In order to investigate how Antarctic fish deal with ice in their blood circulatory system, Trematomus bernacchii and Pagothenia borchgrevinki Antarctic fish were captured for experimental investigation. A variety of biochemical techniques were used to isolate Anti-Freeze Glyco-Proteins (AFGPs) from Antarctic fish blood, which was then conjugated directly to a fluorescent marker. We synthesised ... silicon dioxide nanobeads incorporating a fluorescent probe and coupled these to AFGP via a multimeric linking protein or dendrimer based on G4.5 poly(amidoamine). These modified nanobeads, consisting of a fluorescent particle surrounded by AFGPs, were designed to serve as a proxy for ice crystals that have bound AFGPs. When introduced into the circulation of the fish, we were able to follow the fate of free fluorescent AFGP and particle-bound fluorescent AFGP (the latter serving as a proxy for ice in the circulation). Frozen and alcohol-fixed tissues were returned to New Zealand for further laboratory analysis.
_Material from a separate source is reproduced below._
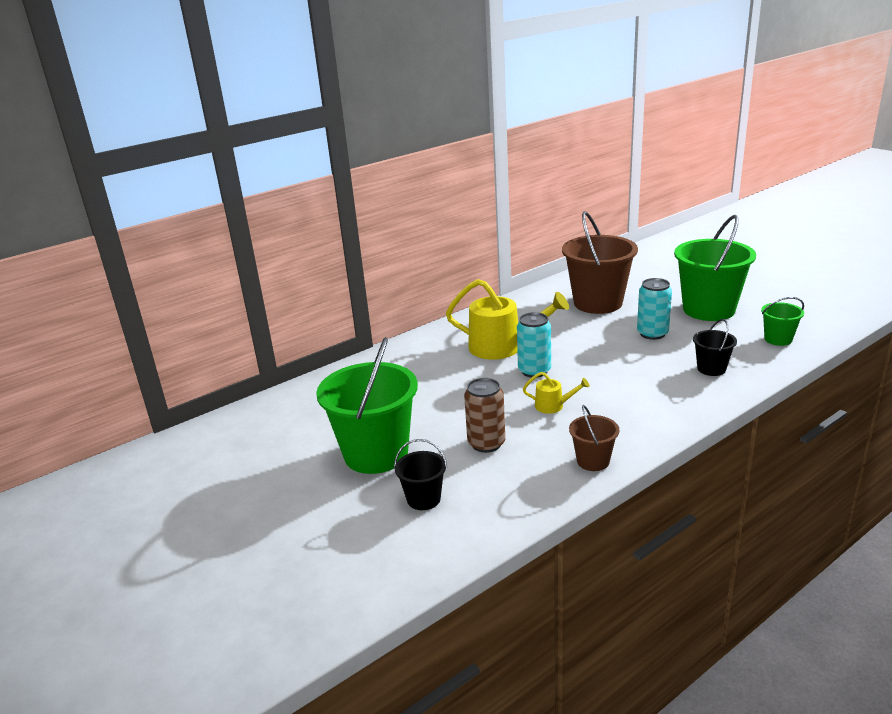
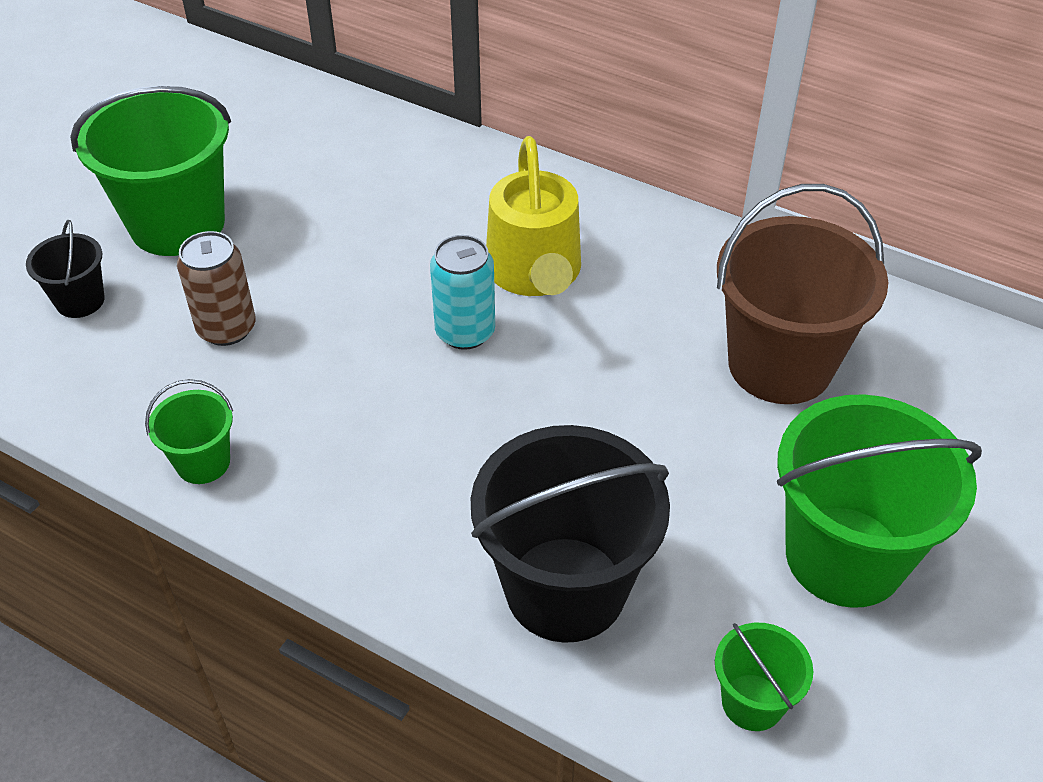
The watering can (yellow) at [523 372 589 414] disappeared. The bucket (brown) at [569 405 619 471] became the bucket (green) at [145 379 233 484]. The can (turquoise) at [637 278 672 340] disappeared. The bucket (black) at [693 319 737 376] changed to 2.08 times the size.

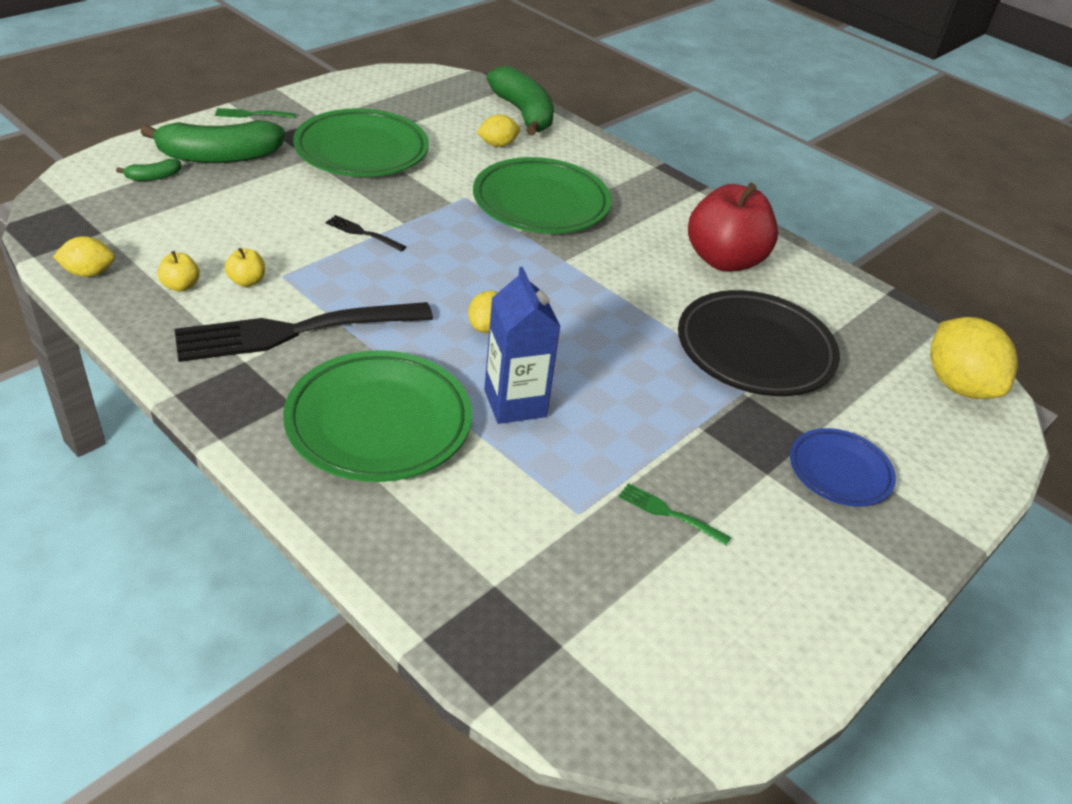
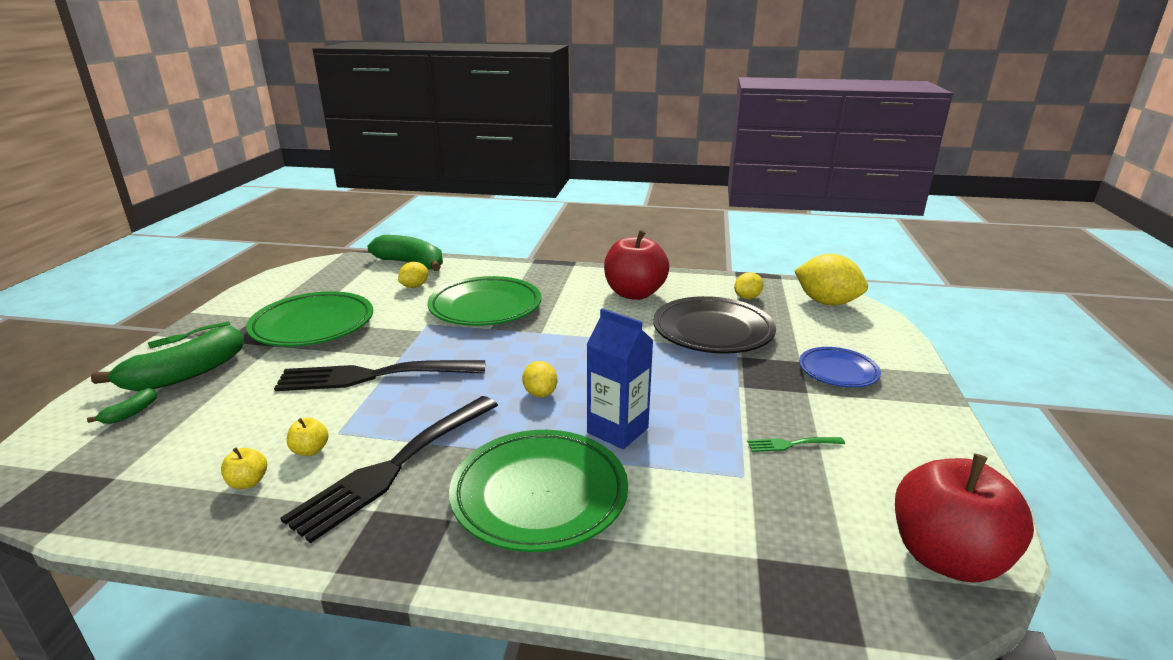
The lemon (yellow) moved from [53 236 115 277] to [734 272 763 299]. The fork (black) at [325 215 406 251] changed to 2.47 times the size. The apple (red) at [895 454 1034 582] appeared.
Previous evidence from our group has suggested that the spleen is the only location where trapping of ice crystals takes place, and thus we targeted this organ in our studies. We are also interested in determining how high levels of AFGPs are maintained in the blood, since most of it seems to be secreted into the gut where it would be expected to be lost with the faeces.
We also sampled a variety of Antarctic fishes to determine where AFGPs are synthesised and the nature of their ultimate fate using fluorescent microscopy with specific antibodies we had prepared earlier. Finally, we synthesised 15N-labelled AFGP8 and fed it to fish to determine how AFGPs are taken up from the gut and into the blood.